The attachment points for the spines and hairs, called areoles in botanical texts, are wart like bumps 2.5–5 by 1.5–4 millimeters across. Their outlines may be almost circular, oval, or teardrop shaped. The areoles are arranged in rows with 6 to 9 across the middle of the pad. They are covered in woolly hairs that are tan when new and age to dark brown in color. Each areole will have 1–9 spines on the outer half of the pad and may either have spines or lack them towards the base. The spines are generally chalky white to gray in color for most of the length with pale brown or yellow tips and bases. However, they are occasionally completely brown. The length of a central spine is 25–70 millimeters while those towards the sides are 5–15 millimeters and more slender.

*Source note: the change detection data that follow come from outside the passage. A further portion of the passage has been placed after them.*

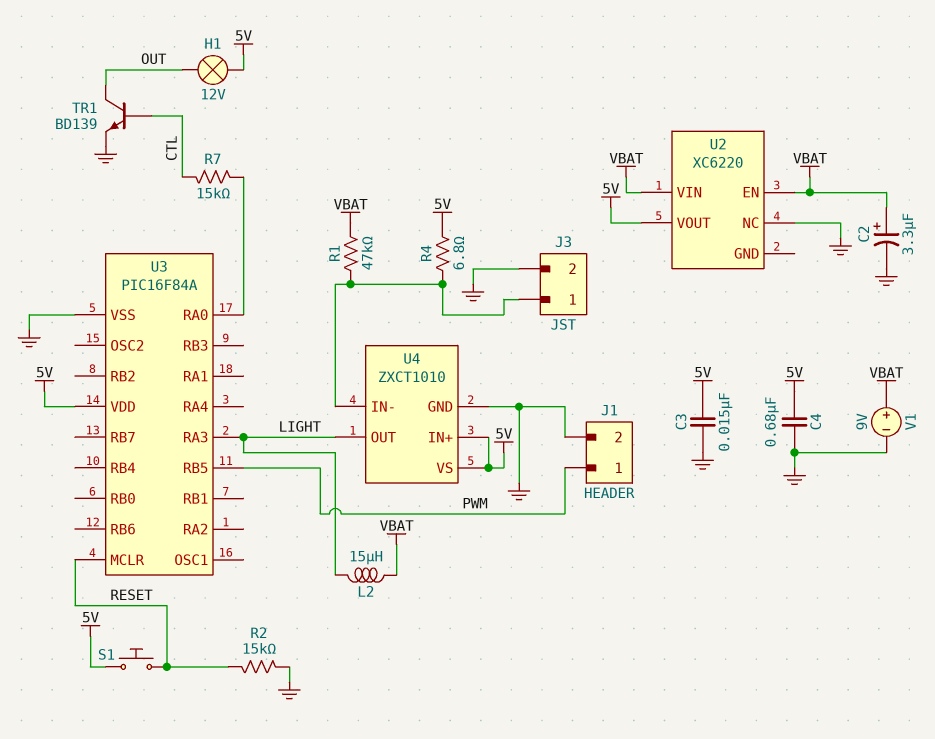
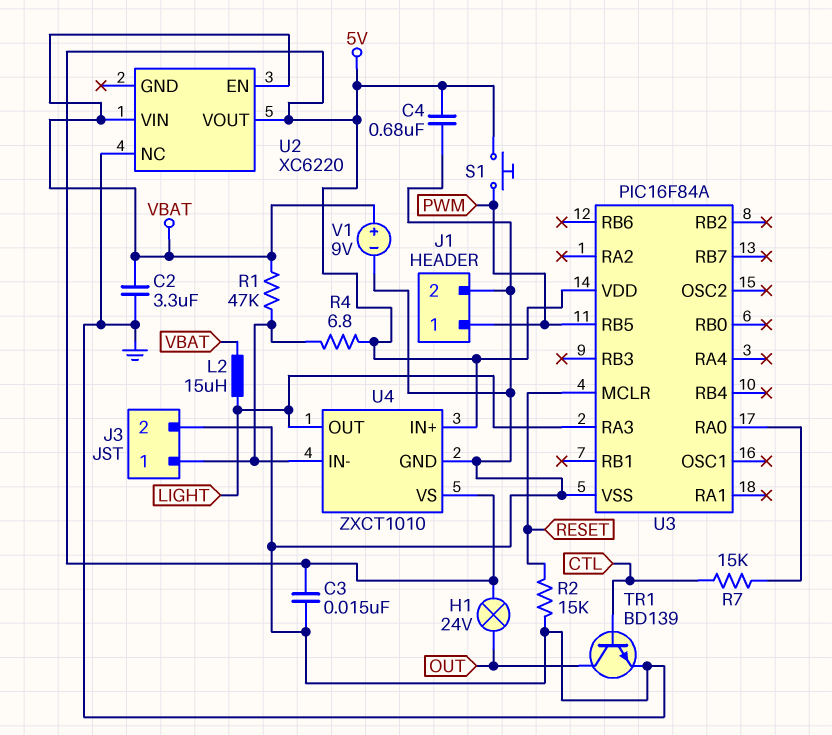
C2: 3.3uF (plus VBAT, minus GND) -> 3.3uF (GND, VBAT)
H1: lamp 12V (5V, OUT) -> lamp 24V (5V, OUT)
S1: button (5V, RESET) -> button (5V, PWM)

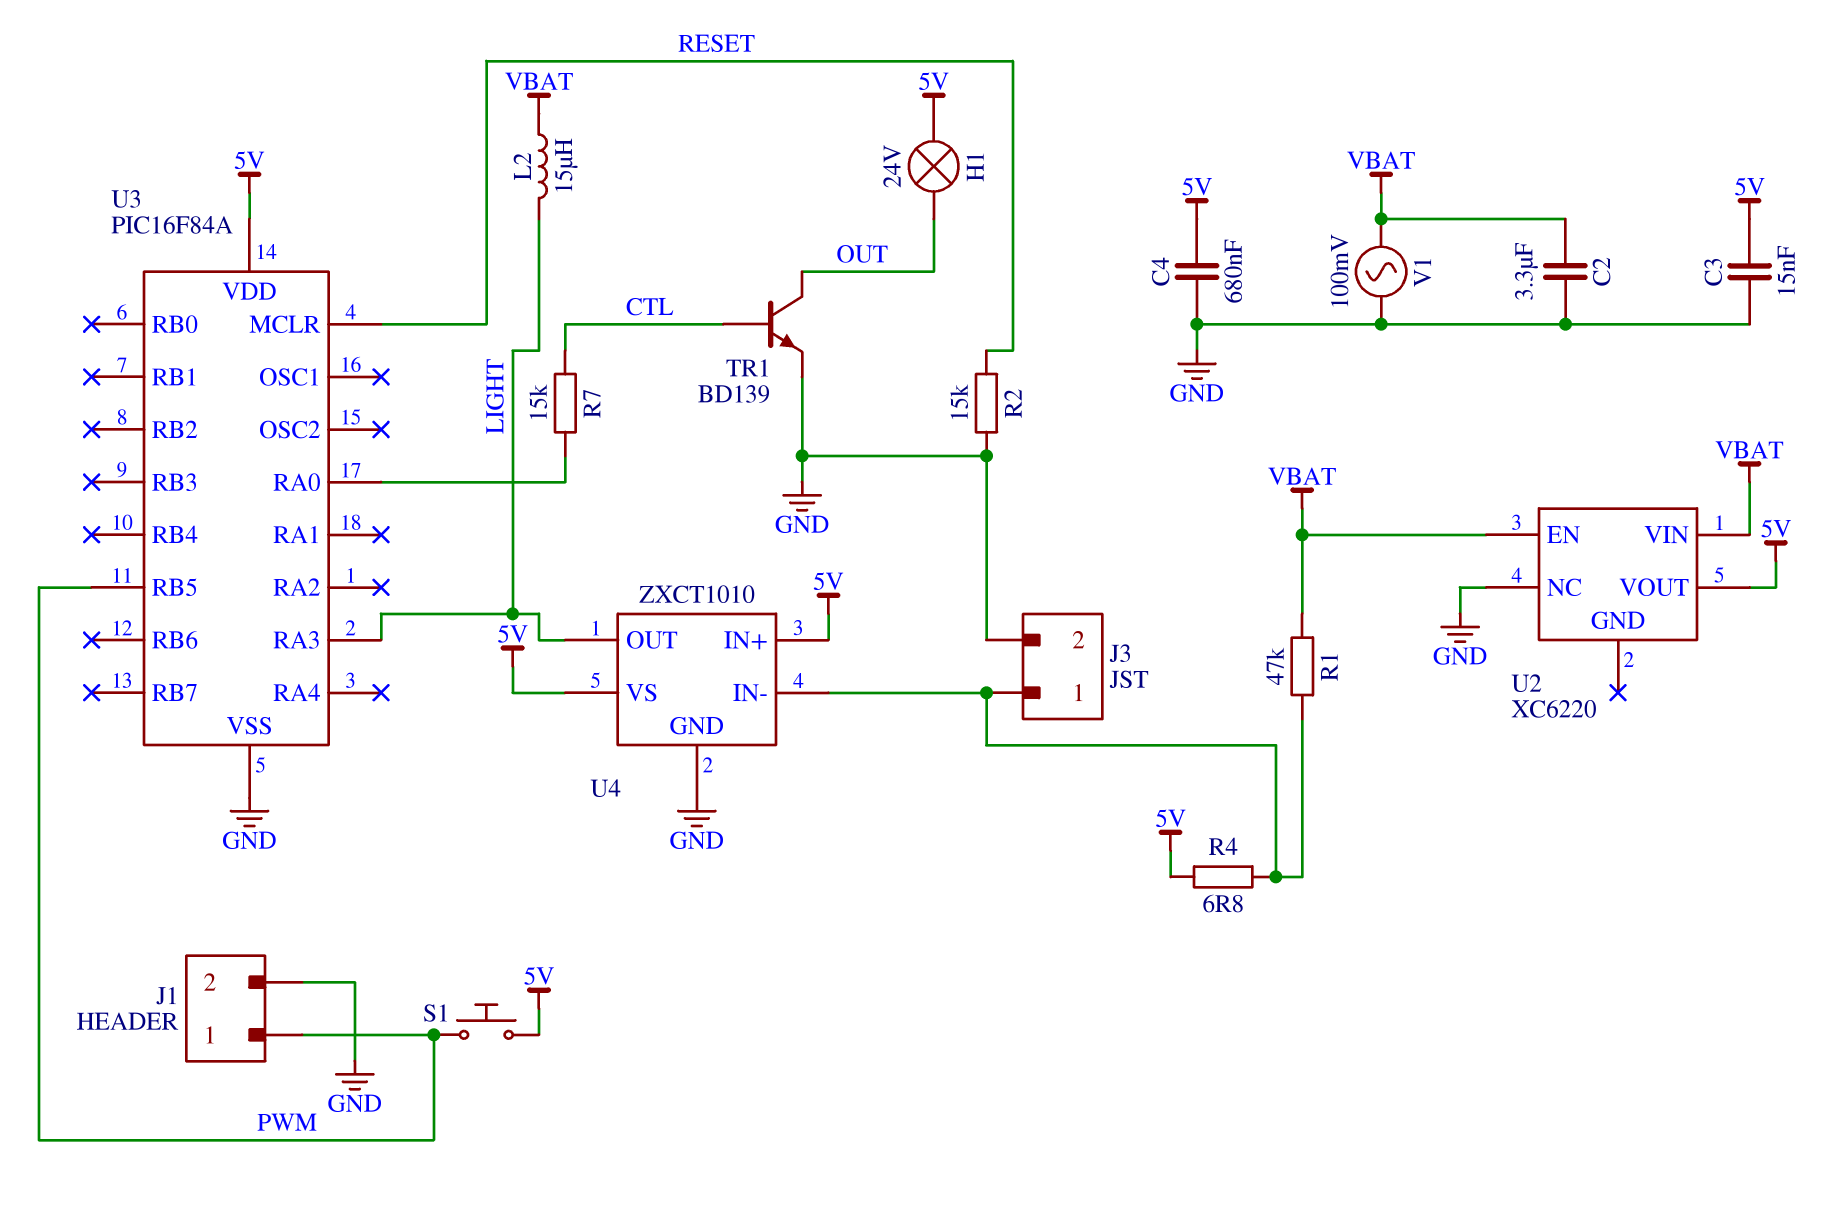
V1: 9V (plus VBAT, minus GND) -> AC 100mV (GND, VBAT)

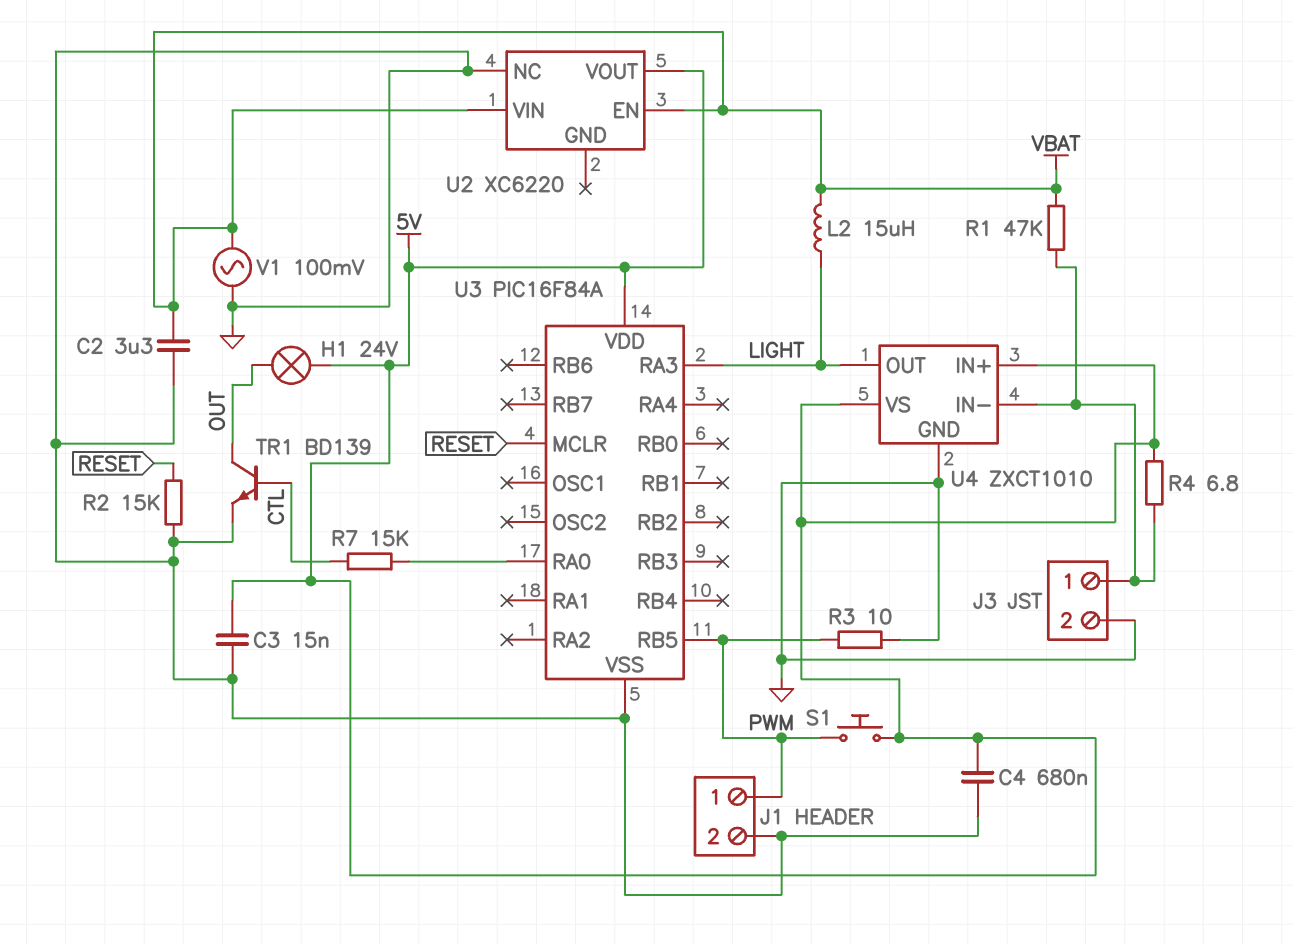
R3: none -> 10 (GND, PWM)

The flowers are large, 4–6 centimeters across, and brightly colored golden or yellow with a red center.

==Taxonomy==
The first scientific description was published by George Engelmann and John Milton Bigelow in 1856. However, they also identified some specimens as a separate species under the name Opuntia cymochila, which is synonymized with Opuntia tortispina by many botanical authorities. Since that time it has been described once more as a species (Opuntia sanguinocula) and four more times as a subspecies of Opuntia mackensenii, Opuntia macrocentra, Opuntia mesacantha, or Opuntia rafinesquei. However, as of 2024 Opuntia tortispina is generally accepted as the correct classification.

In 2024 Plants of the World Online (POWO) and the Flora of North America do not recognize any valid subspecies for Opuntia tortispina. However, World Flora Online continues to recognize Opuntia cymochila as a separate valid species.